Looking to the future and the any extension of cameras in court, Battle said that it was important to look at the evidence which was positive so far.

He said: “There hasn’t really been problems and I think that is really important to recognise. The evidence is that it has worked – trials haven’t collapsed, there hasn’t been problems in the courts and that is a good thing. Let’s build on the evidence and move forward for filming in more courts.”

  • Around 40 years ago, our editor, along with Arnold Kemp of the then Glasgow Herald, campaigned for the courts to provide a better service for the press and public. We asked for a list of proceedings and the courts they would be held in and access to information in regard to persons appearing on petition in private. It never happened then, but it may have done now we are in the 21st century.

    Catch up on the evidence session here.

Family Courts committed to greater transparency, says President

The Family Courts are still committed to introducing greater transparency and media reporting, the President of the Family Division has confirmed.

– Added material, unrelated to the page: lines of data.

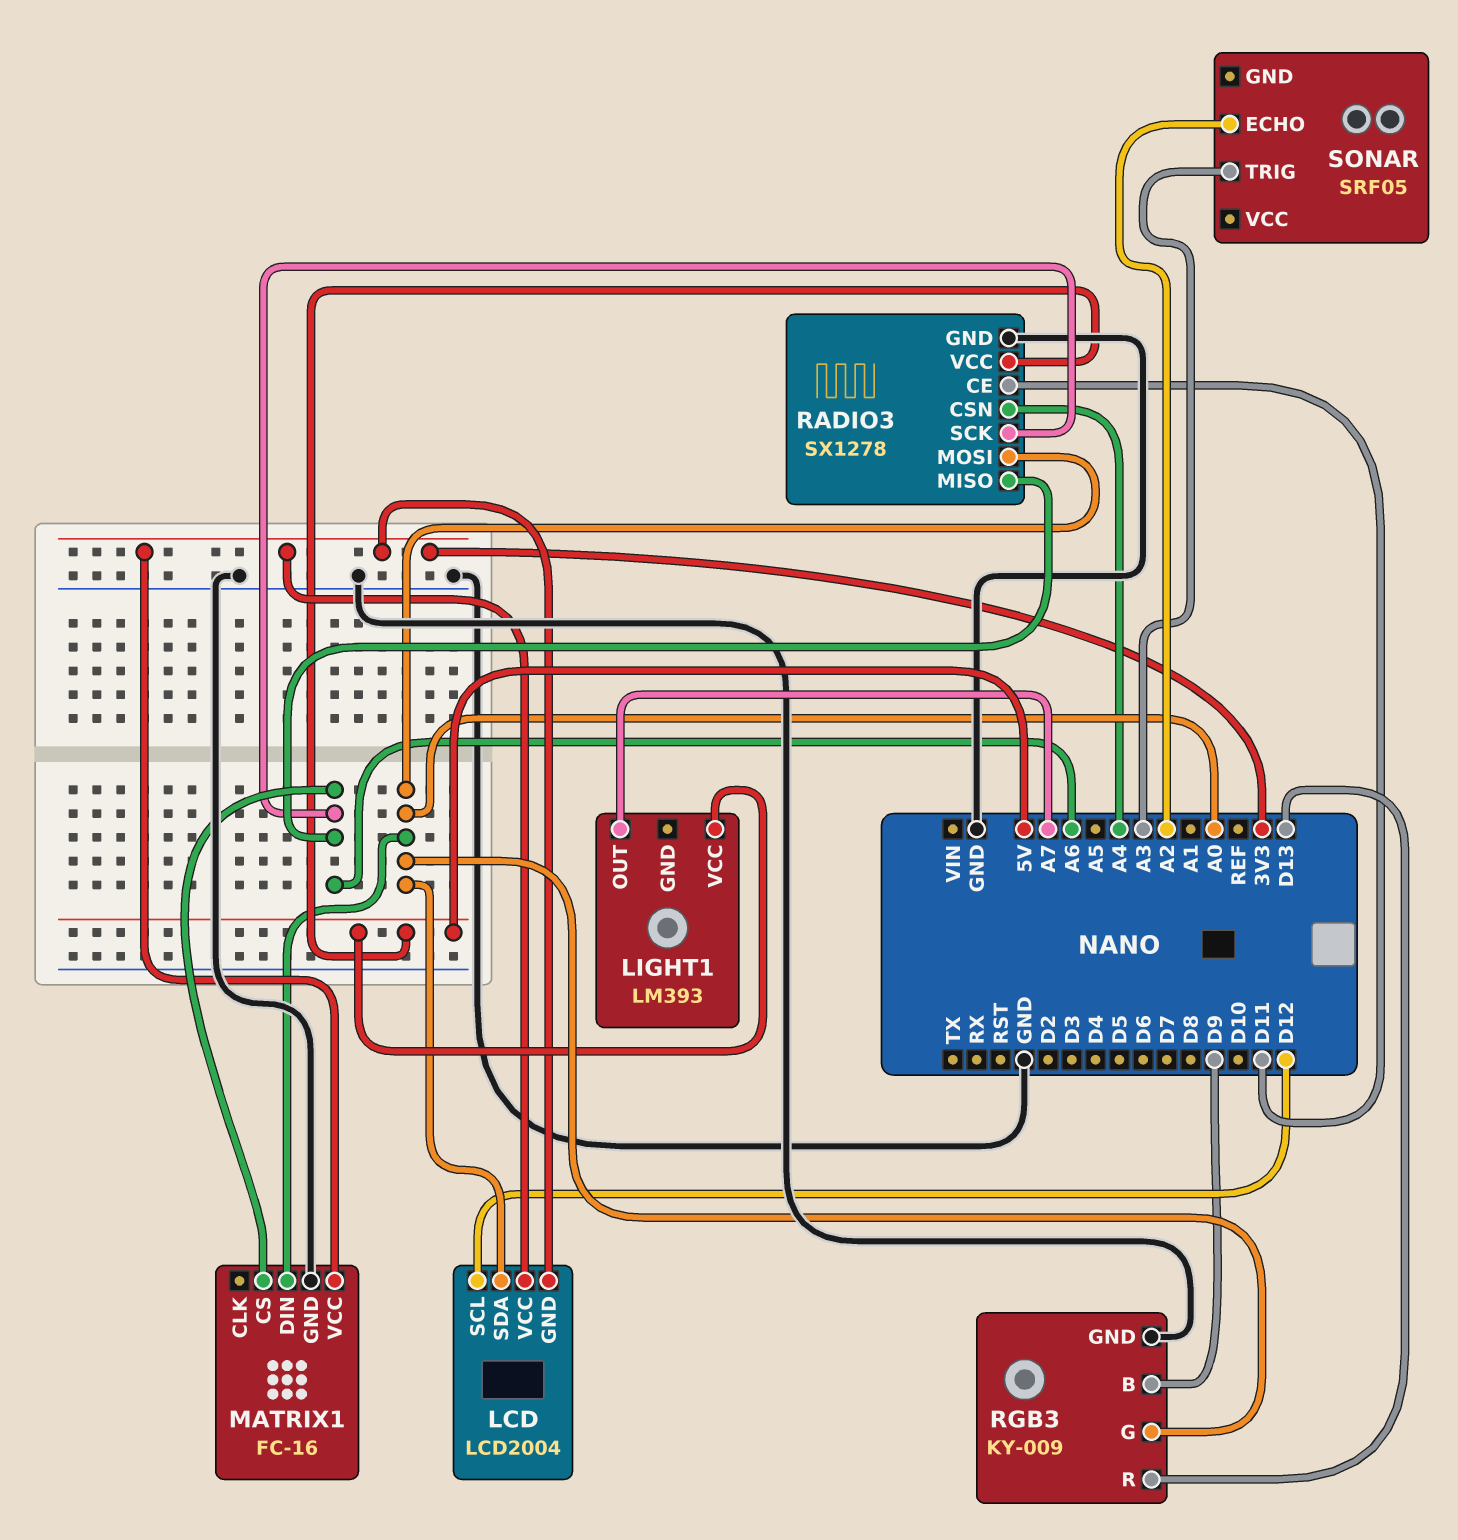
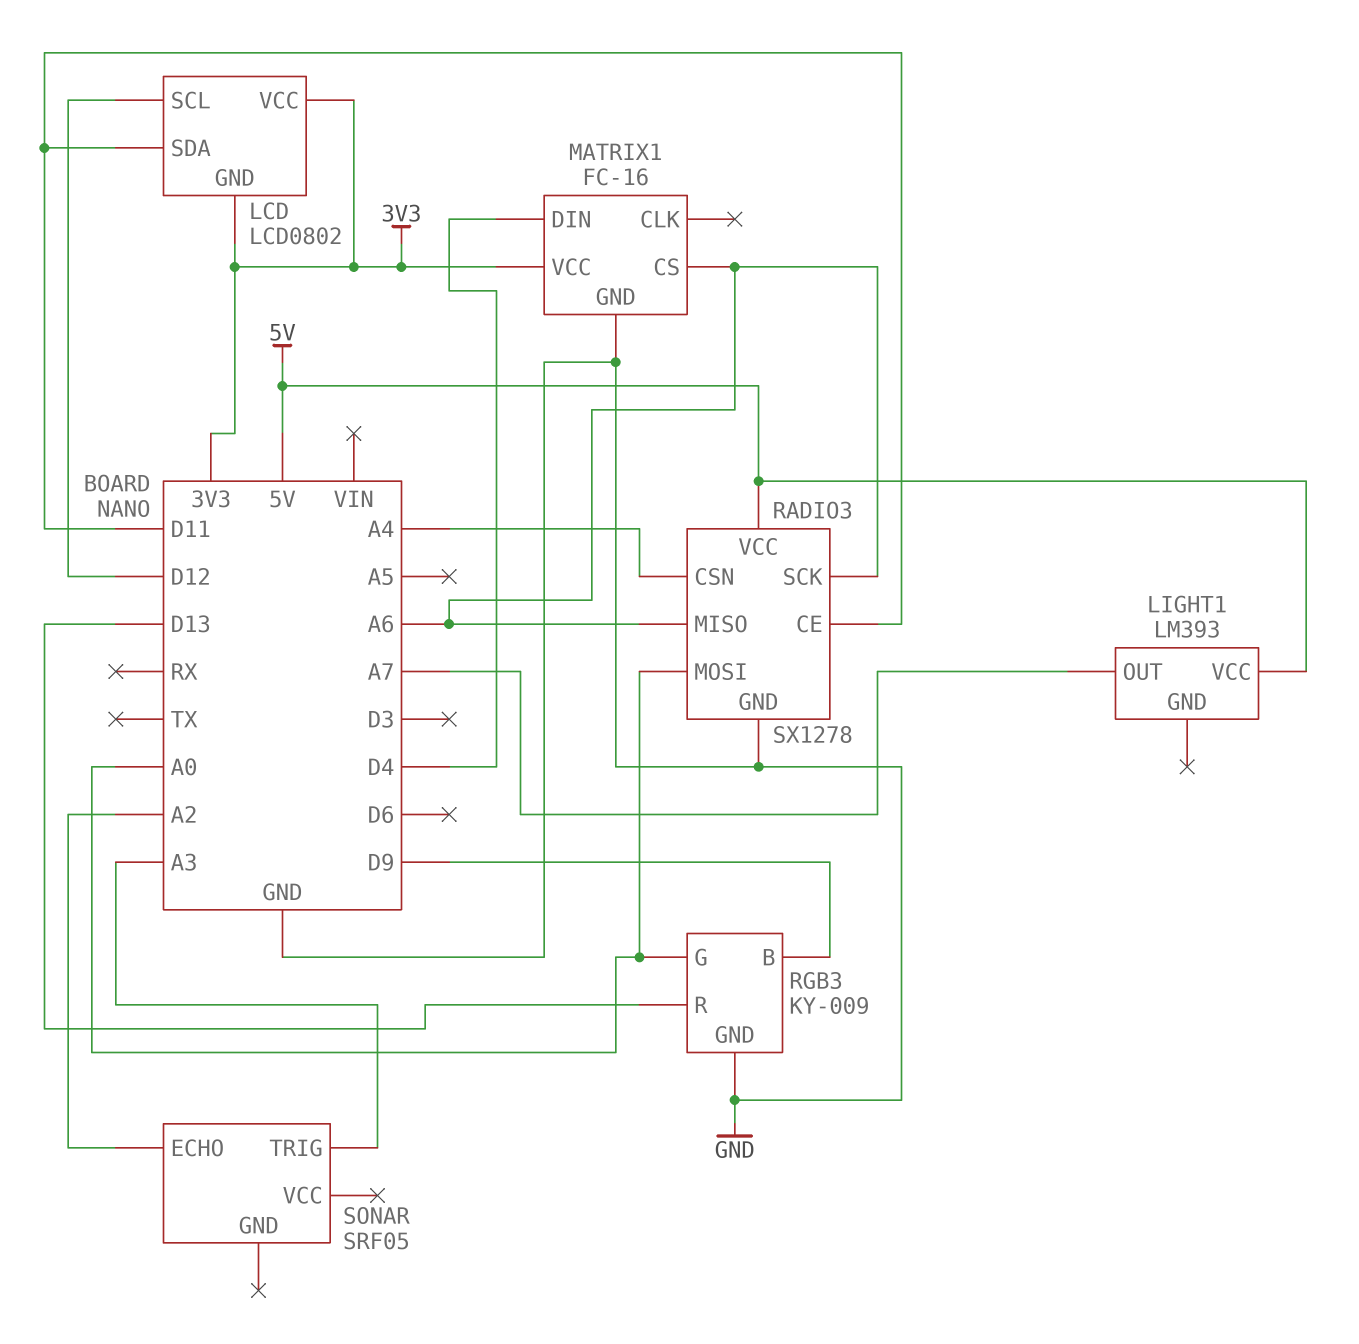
LCD: LCD2004 -> LCD0802
LCD pin SDA: A0 -> D11
MATRIX1 pin DIN: A0 -> D4

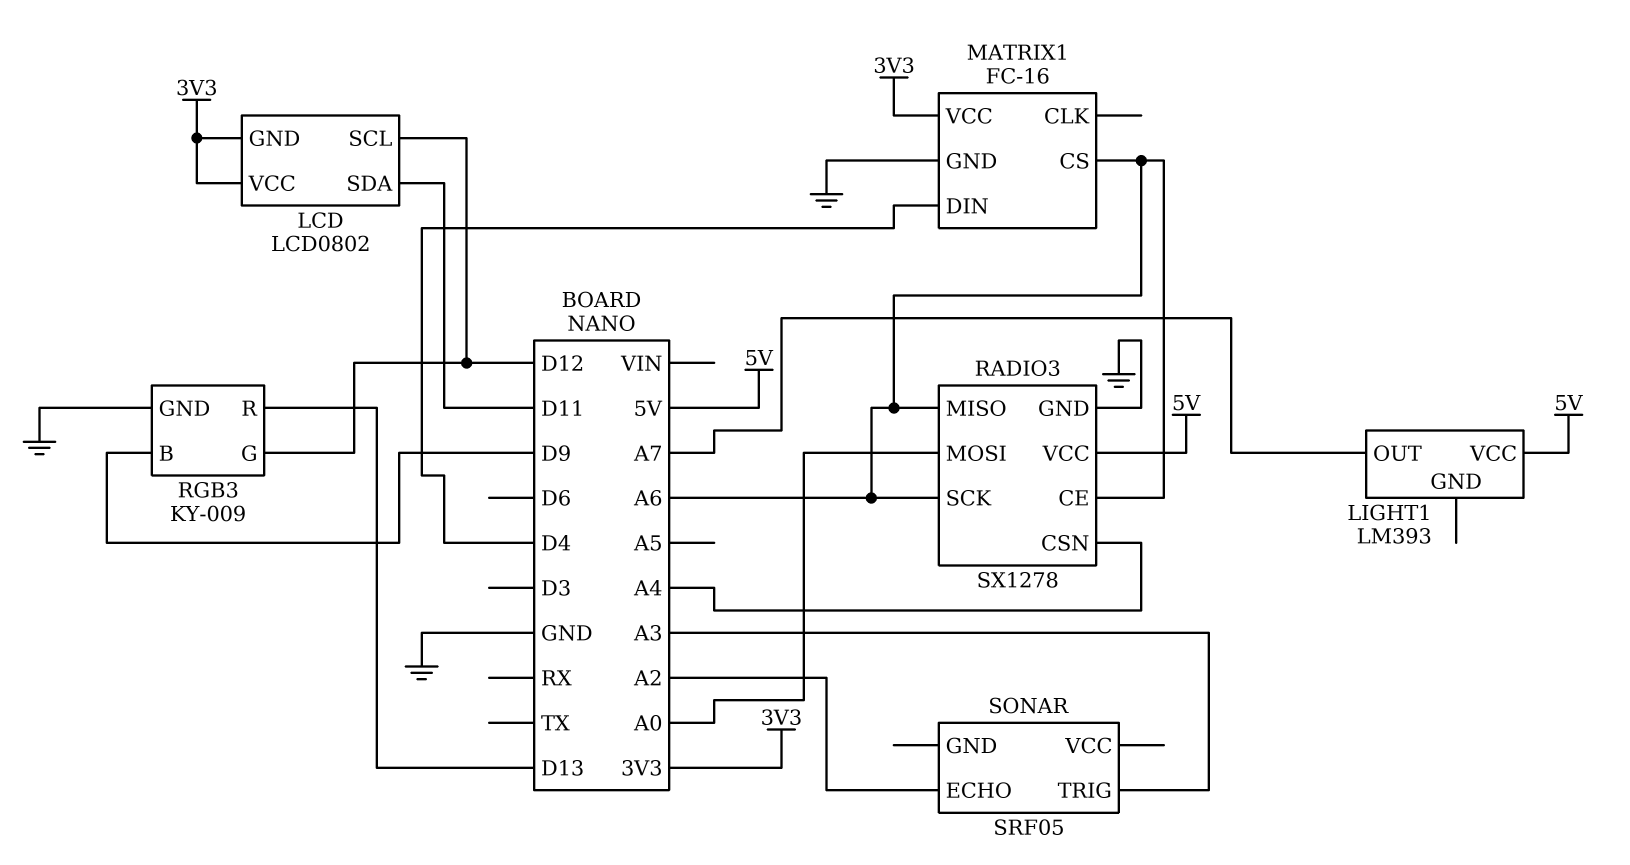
RADIO3 pin CE: D11 -> A6
RGB3 pin G: A0 -> D12

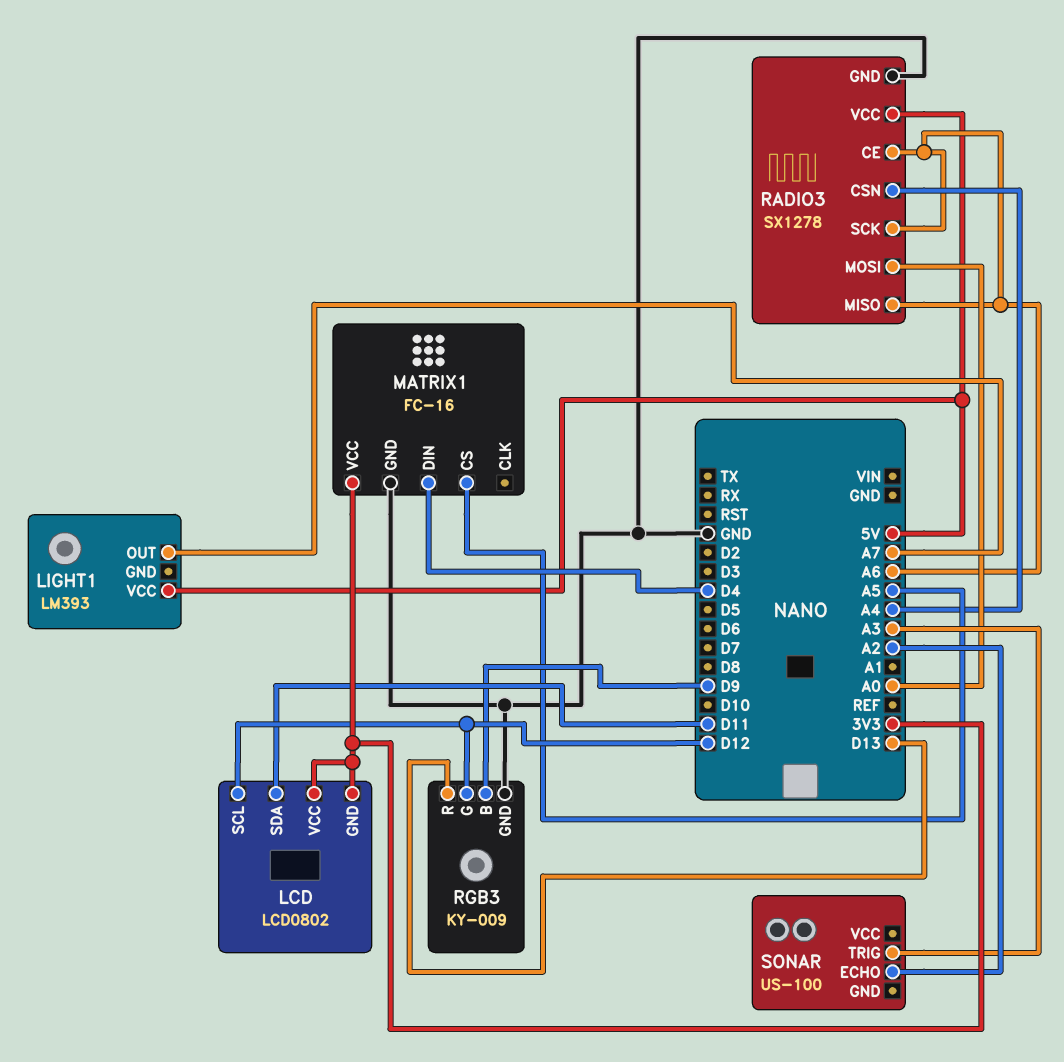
MATRIX1 pin CS: A6 -> A5
SONAR: SRF05 -> US-100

Also giving evidence on Tuesday (11 January 2022) to the Justice Committee as part of the inquiry into open justice, Sir Andrew McFarlane reaffirmed the need for much greater openness following the publication last year of his report Confidence and Confidentiality: Transparency in the Family Courts.

McFarlane said that there remained a legitimate interest in the public having a much better understanding of what the family courts do and that this understanding was enhanced elsewhere in the justice system through media reporting.

He said: “All other aspects of the justice system are open – apart from the highly sensitive security matters – to a very large extent. It is an exception to the open justice principle that family cases are dealt with separately.”

McFarlane confirmed that a Transparency Implementation Group was currently working on how the changes included in the report could be implemented and discussions with journalists and editors at a national and local level would be undertaken to better meet the challenges of achieving greater transparency without jeopardising anonymity. The changes would also look to be piloted in two or three areas ahead of any national roll-out, he confirmed.

He said: “The main driver towards making this change is to do with public confidence in this system and that is largely delivered by the public access through the media as to what is going on.

“My experience – and most family judges will have experience of sitting in cases that have then been reported both in the family jurisdiction and the Court of Protection, which sits in public, is that journalists are very responsible and understand these issues…I have some confidence that [the changes] will be responsibly and professionally undertaken by journalists.”

McFarlane also expressed his confidence that the changes he wants to implement can be achieved through changes to the Family Procedure Rules 2010 separate from any consideration Parliament may want to give to amending Section 12 of the Administration of Justice Act 1960 which currently makes the reporting of private hearings a contempt of court.

Responding to a question on whether wider reporting of the most difficult, controversial cases could result in a lower level of public confidence in the system, McFarlane said that he did not think increased reporting would exacerbate the problem.

He said: “If the case is particularly difficult, unusual or sensational, I would hope that the reporting of it would nevertheless show that the family court dealt with it professionally, properly and proportionately and the fact that it is an awful case doesn’t mean that the view that people would have of the way the court dealt with it would be itself negative.”

One comment

  1. Scotland jails Court Reporters whilst it ignore others.

    Craig Murray is the example of that.

    Or what about Ditto Mark Hirst who was raided, had his IT equipment seized, was taken to court where it was found no case to answer. This SNP Government is driven to muzzle the press.